Anders als in der Kultur sind die Kürzungen im Sozialbereich nicht so enorm. Es wurden keine konkreten Träger ausgeschlossen oder Projekte beendet. Dank einer guten Ausgangslage war es der Senatorin möglich, in einem sehr übersichtlichen Bereich Kürzungen vorzunehmen. Im Bereich „Queer“ sind bisher keine Kürzungen zu erwarten. Das ist auch das erklärte Ziel der Koalition für die Haushaltsaufstellung 2026/2027. Da lesbische Sichtbarkeit ein gemeinsamer Schwerpunkt der Koalition ist, soll das Angebot eher ausgeweitet werden. Besonders erfreulich ist für mich persönlich das Engagement vor Ort, auch in den Außenbezirken. Was ich jedoch auch bei den queerpolitischen Frühstücken der CDU-Fraktion und der SPD-Fraktion immer wieder sage, ist, dass die Art der Finanzierung so nicht dauerhaft tragfähig ist.
Queerpolitik hat in den letzten Jahren in fast alle Senatsverwaltungen hineingewirkt. Dennoch sind Mikro- und Kleinstprojekte weiterhin die Regel – nicht nur im sozialen und kulturellen Bereich, sondern auch im Bereich Bildung. Obwohl die Kürzungen jetzt nicht so gravierend waren, bin ich überzeugt, dass die Art und Weise, wie wir in Berlin Angebote finanzieren, neu gedacht werden muss. Es ist zwingend notwendig, die Projekte stärker zu evaluieren. Dahingehend müssen sich auch Projekte kritisch hinterfragen: Ist die Art und Weise, wie momentan Angebote – beispielsweise in der Beratung – organisiert sind, wirklich optimal? Könnten sie nicht doch besser aufgestellt werden und eine größere Breitenwirkung entfalten? Wäre es nicht möglich, in gemeinschaftlichen Beratungsräumen ein aufeinander abgestimmtes Angebot zu implementieren?
Unsere Aufgabe in der Koalition wird es sein, die Finanzierung neu zu gestalten.
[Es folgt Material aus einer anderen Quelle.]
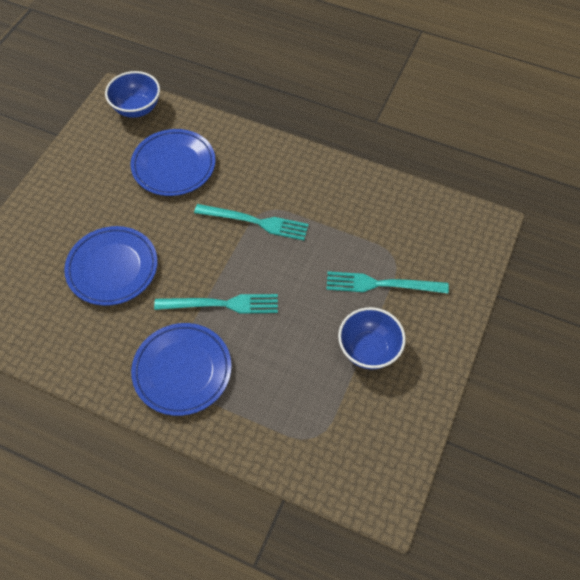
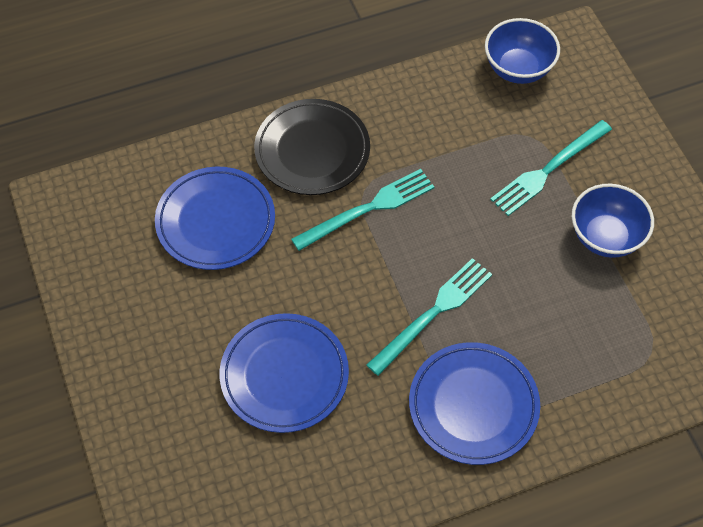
camera: 45 degrees left, 0 degrees up
(137, 108) = (97, 195): blue bowl -> blue bowl (518, 69)
(264, 169) = (312, 151): none -> black plate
Hierzu sind im Hintergrund bereits viele Gespräche geführt worden, und wir sind seit geraumer Zeit im Austausch mit Trägern, umeine neue Finanzierungsstruktur zu entwickeln. Eine tragfähige Lösung zu finden, muss eine Priorität unserer Koalition sein.
Dabei geht es nicht nur um kleinere Träger und Projekte. Auch die Millionen an Subventionen für Tickets – selbst für große Häuser – sind mindestens diskussionswürdig. Anstatt hier gemeinsam neue Wege zu gehen, wird jedoch pauschal alles verteufelt. Diese Haltung halte ich für fatal, denn ohne Weiterentwicklung kann auch die Kultur – und damit Berlin – nicht vorankommen. Auch die Häuser müssen sich kritisch mit den eigenen Programmen auseinandersetzen und regelmäßig hinterfragen.
Aber die Proteste gingen teilweise weit über ein angemessenes Maß hinaus. Ich erwarte noch viele harte Entscheidungen im kulturellen Bereich. Ich wünsche mir, dass hier sowohl von politischer Seite als auch vonseiten der Kulturschaffenden ehrlich und konstruktiv an Lösungen und Neustrukturierungen gearbeitet wird. Mein Wunsch und meine Einladung an die Community bleibt: Lasst uns gemeinsam Wege finden, um Angebote wirksamer zu gestalten.